By July 26, 2010 February 27th, 2017 No Comments

When we first launched Epik Wiki on July 4, I did not know what to expect in terms of user adoption.   Although it is way too early to declare victory, the early signs are encouraging as users embrace the platform and breathe life into domains that would have otherwise gone undeveloped.

Case Study – A people site with a passionate fan editor
Earlier today, I saw a good-looking Wiki get produced by a user. You can see it by visiting the site called  Who is this Nico guy?  Well, with more than 8,000 monthly searches, he has a lot of fans. We figured someone should build a fan site for Nico and picked up the domain. What we did not figure at the time was who was going to develop it.  The Wiki platform presented an ideal solution.

In the meantime, a fan of Nico named Sara, came along to the Wiki site and added content. We then made her an administrator of the site so she has the option of collecting Adsense on the site should she decide that this is important.  She seems to take more joy from having a reason to interact with Nico to secure latest content. In other words, the motivation of a Wiki editor is not per se financial.  And with zero training or documentation, Sara created a useful site that others can help edit.


Easy … not ugly
The bottom line is this.  Wikipedia goes out of its way to be ugly.   Compare:

To this:

Our challenge in creating a Federated Wiki platform was simple: Be Easy. Not Ugly.  So far so good.   The multimedia editor is at least as easy to use as Wikipedia, but the results blend multiple media formats which creates a richer experience.

Since releasing the Wiki platform, we have had countless requests for features.  To be clear, this is never going to be a full-blown Content Management System. It is a Wiki. It is easy.  That’s the point.  When it comes to a crowd-driven solution, it is has to be easy.
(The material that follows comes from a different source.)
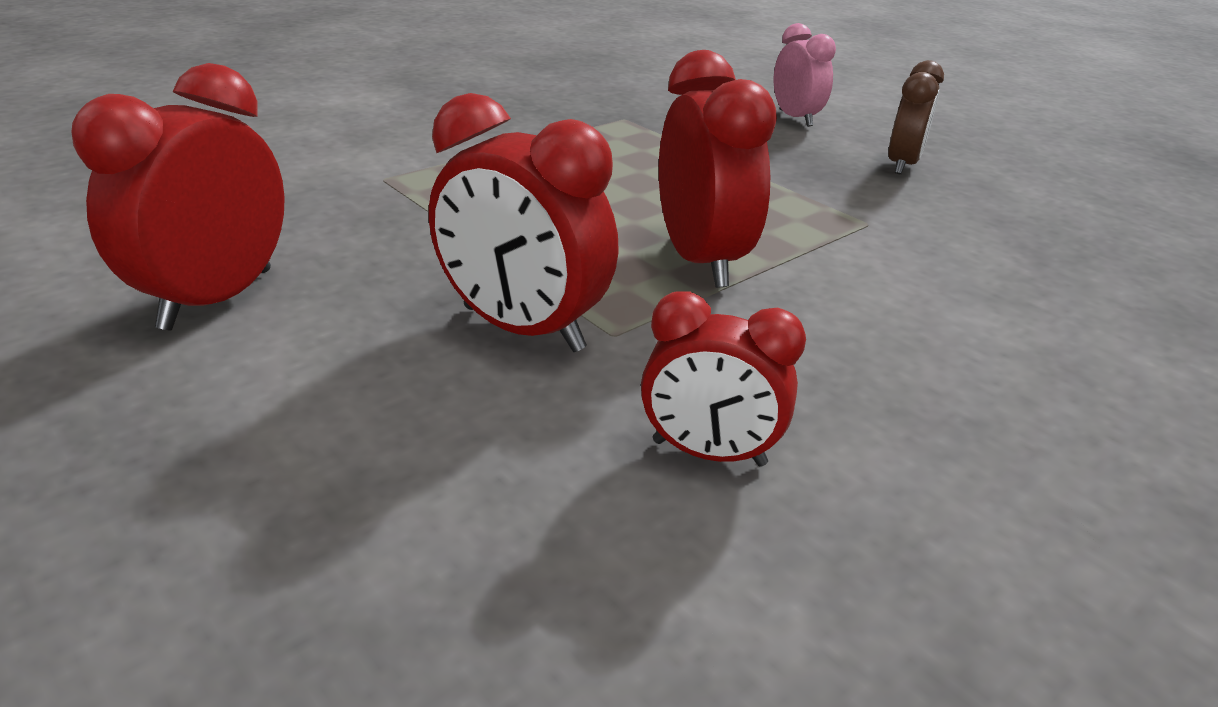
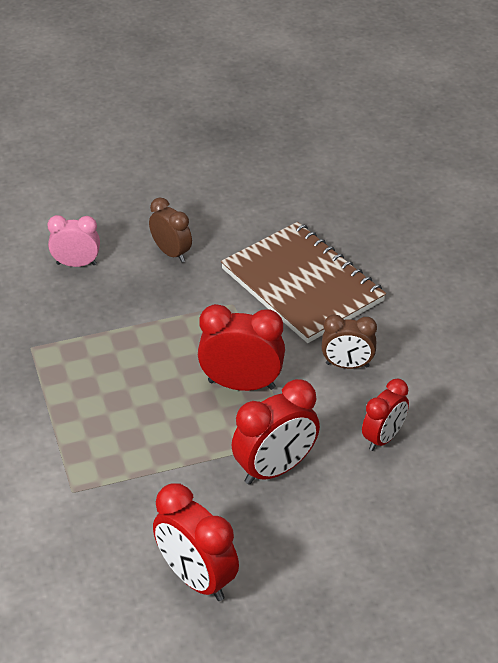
camera: 65 degrees left, 10 degrees up
(868, 360) = (347, 365): none -> brown clock
(999, 273) = (302, 285): none -> brown notebook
Countermeasures for Link-spam
The Epik Wiki does offer followable links.  This makes it a natural target for link spam.  It is a reasonable trade-off if someone contributes useful and relevant content that they might backlink to one of their sites.  That would be a win-win.  What sometimes happens is an author will simply add a backlink to their commercial site with no editorial value added.  In that case, the link is going to be removed if not by us, than by the editors who engage with the site.

Process-wise, when a new site is updated, we get a notification. In addition, anyone who signed up to receive news from the Wiki is also notified.   Over time, this builds into a following of engaged stakeholders who we believe will care if a useful Wiki is defaced by a useless link.  This crowd-based editing and policing is what ultimately makes it possible for a network of Wikis to scale.

Which comes first the chicken or the egg
The classic challenge that the Wiki platform faces is how to engage the crowd. The crowd can’t engage if it does not know that a site exists. The search engines won’t tell the crowd that a site exists until the site has a critical mass of original content.  So, how does one breathe life into a new Wiki besides aggregating existing content?  We are working on scalable approaches to engage the initial base of prospective Wiki contributors.  From there, the engaged community of topical enthusiasts can expand, and become self-policing in terms of what content is fair game or not.  And all of a sudden, everyone is Jimmy Wales.